• Records:
++++++++++

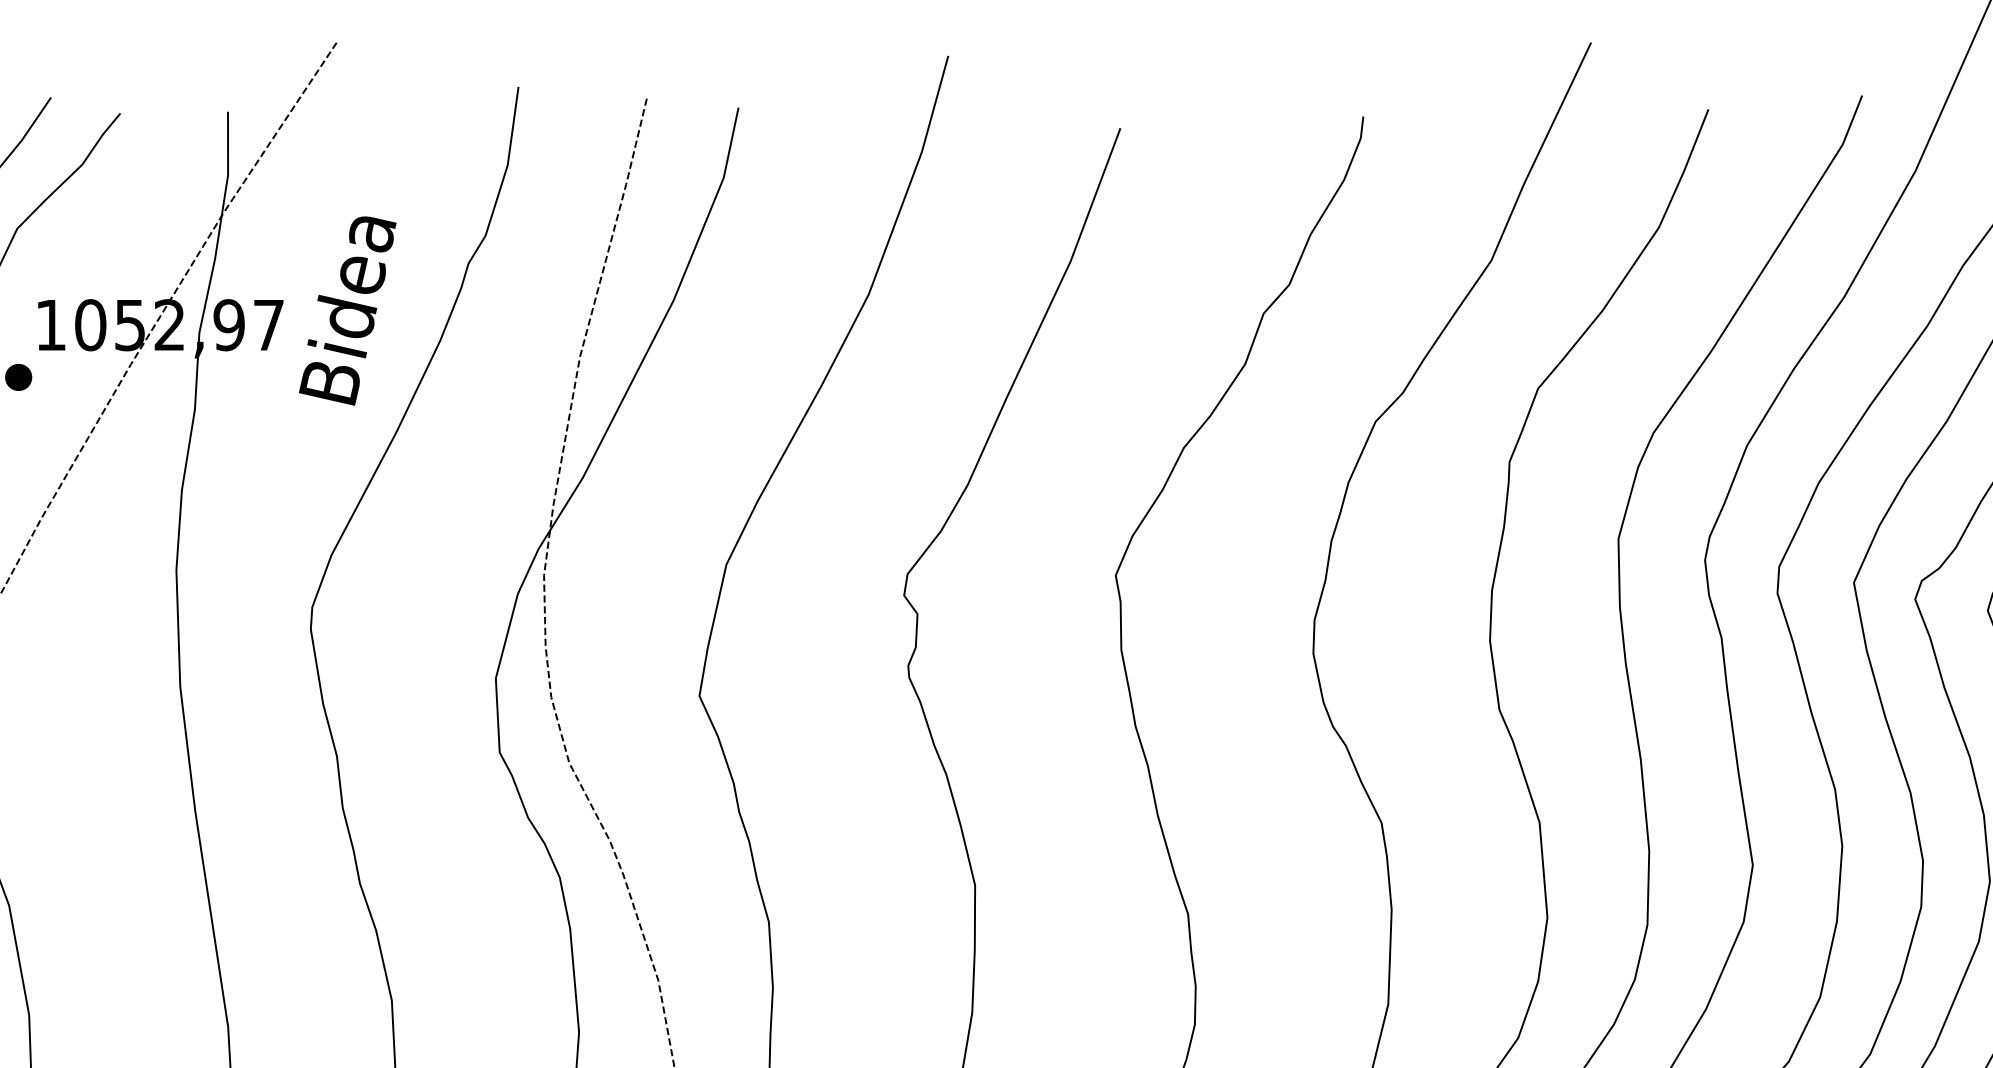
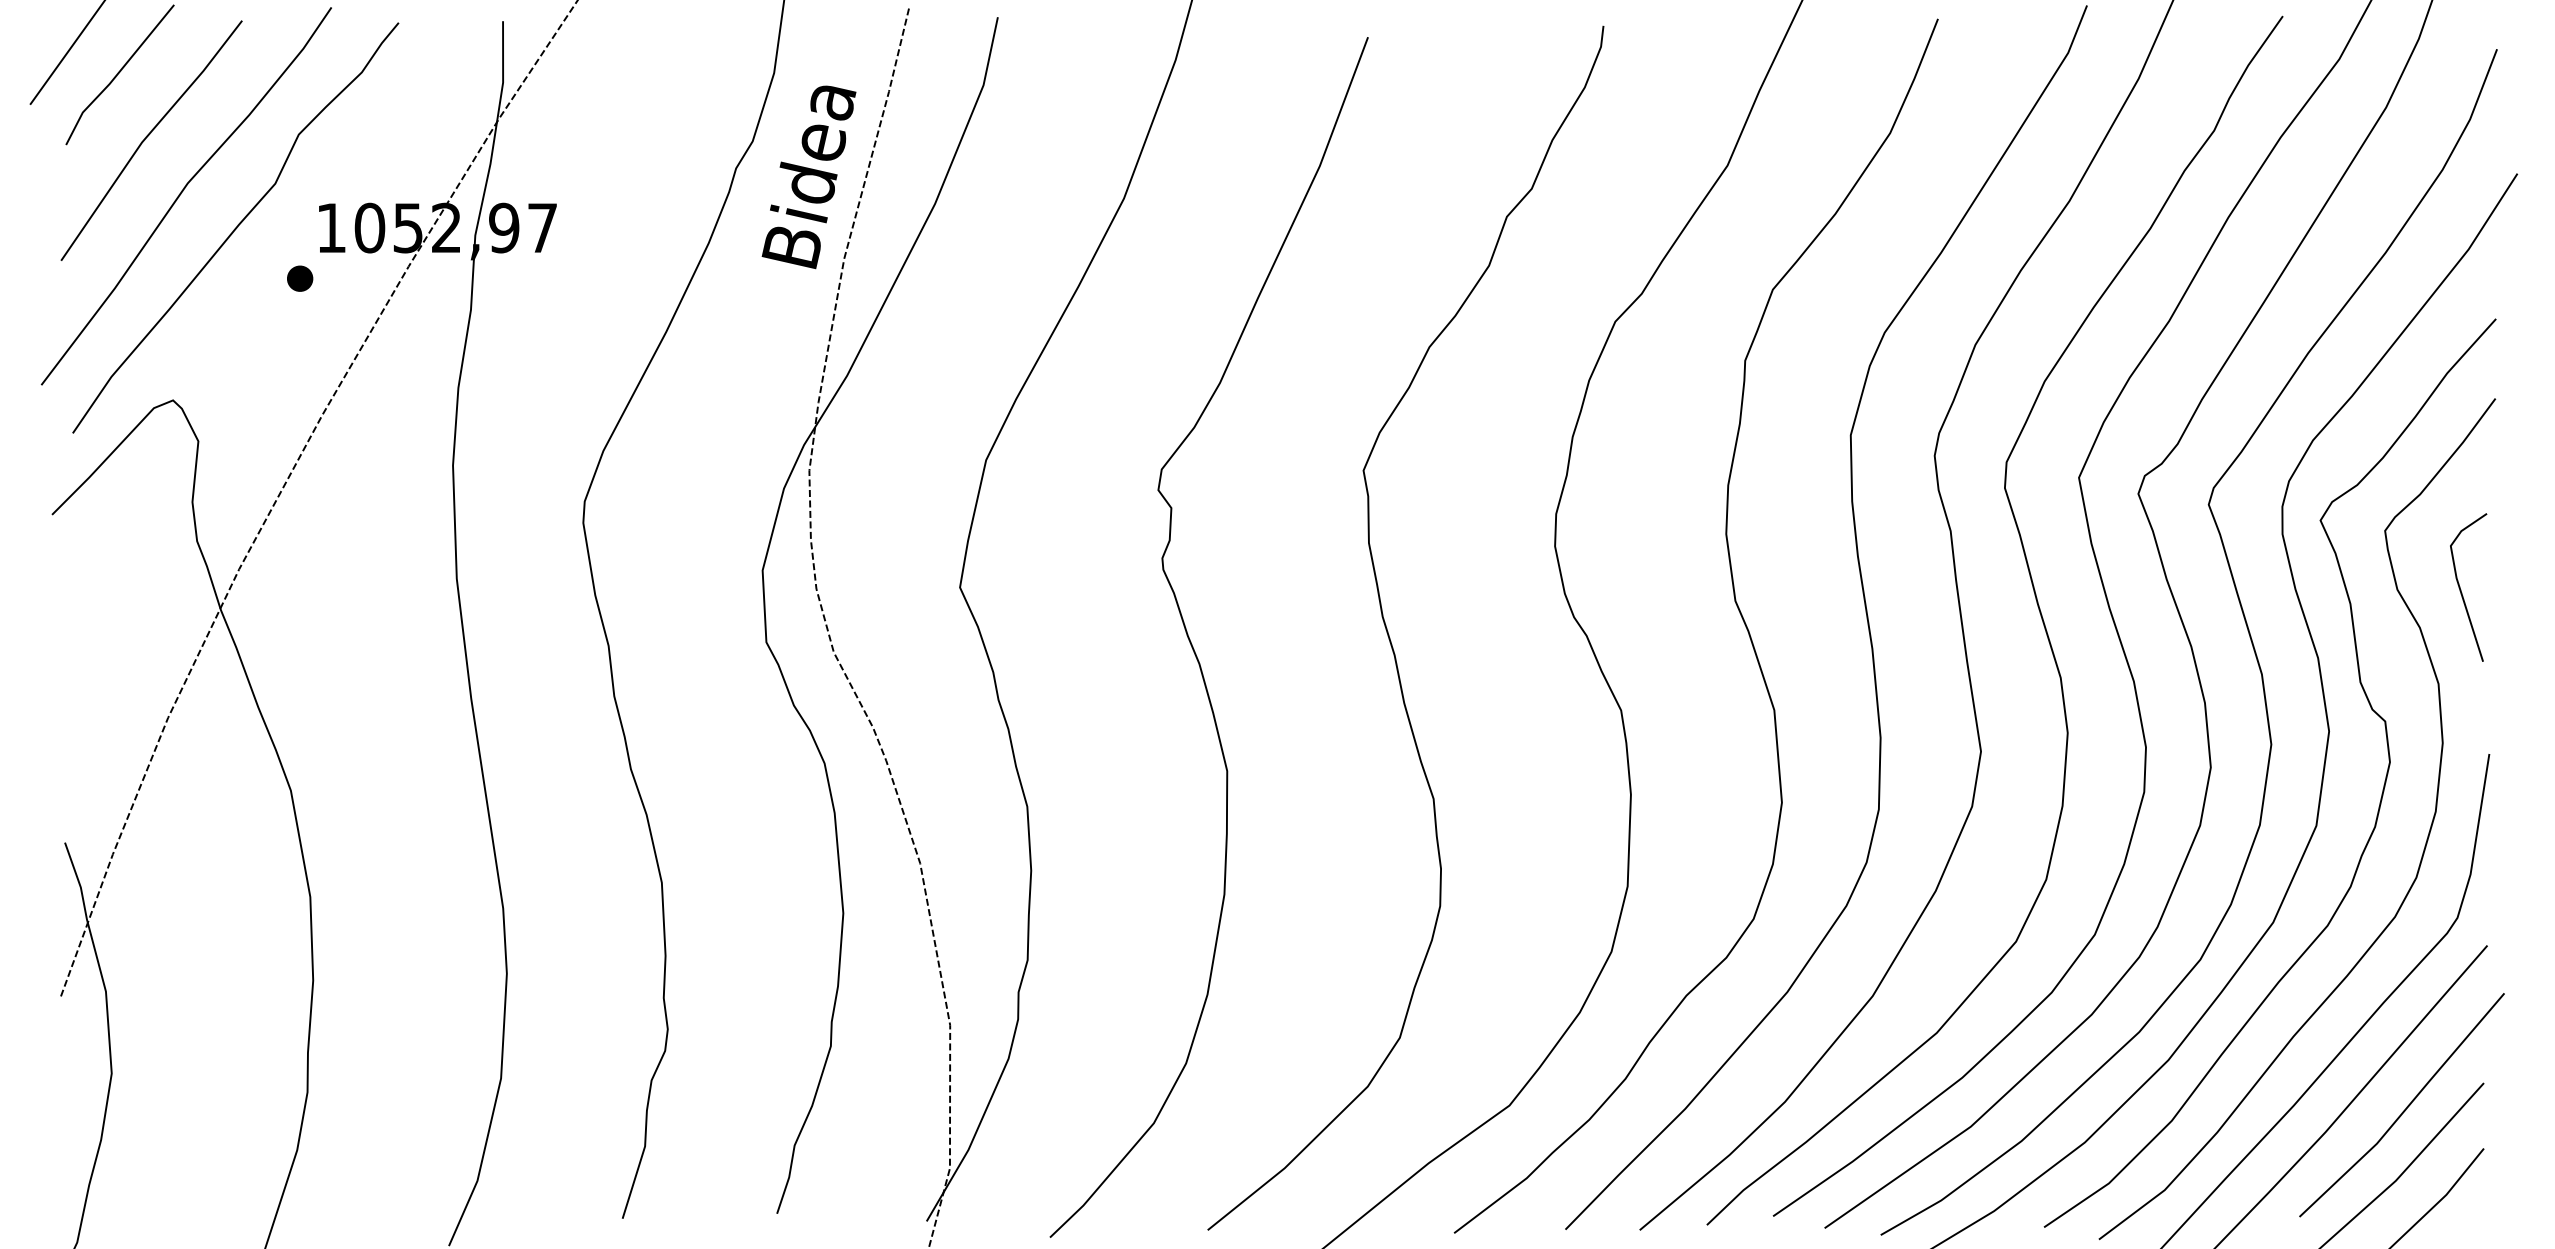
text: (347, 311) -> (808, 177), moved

++++++++++

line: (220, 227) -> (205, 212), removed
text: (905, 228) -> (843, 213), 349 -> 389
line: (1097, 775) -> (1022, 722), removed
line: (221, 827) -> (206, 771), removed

++++++++++

• Exercise details:
Identify the lines in the entries that hold "removed" and return each one.

• Completed task:
line: (220, 227) -> (205, 212), removed
line: (1097, 775) -> (1022, 722), removed
line: (221, 827) -> (206, 771), removed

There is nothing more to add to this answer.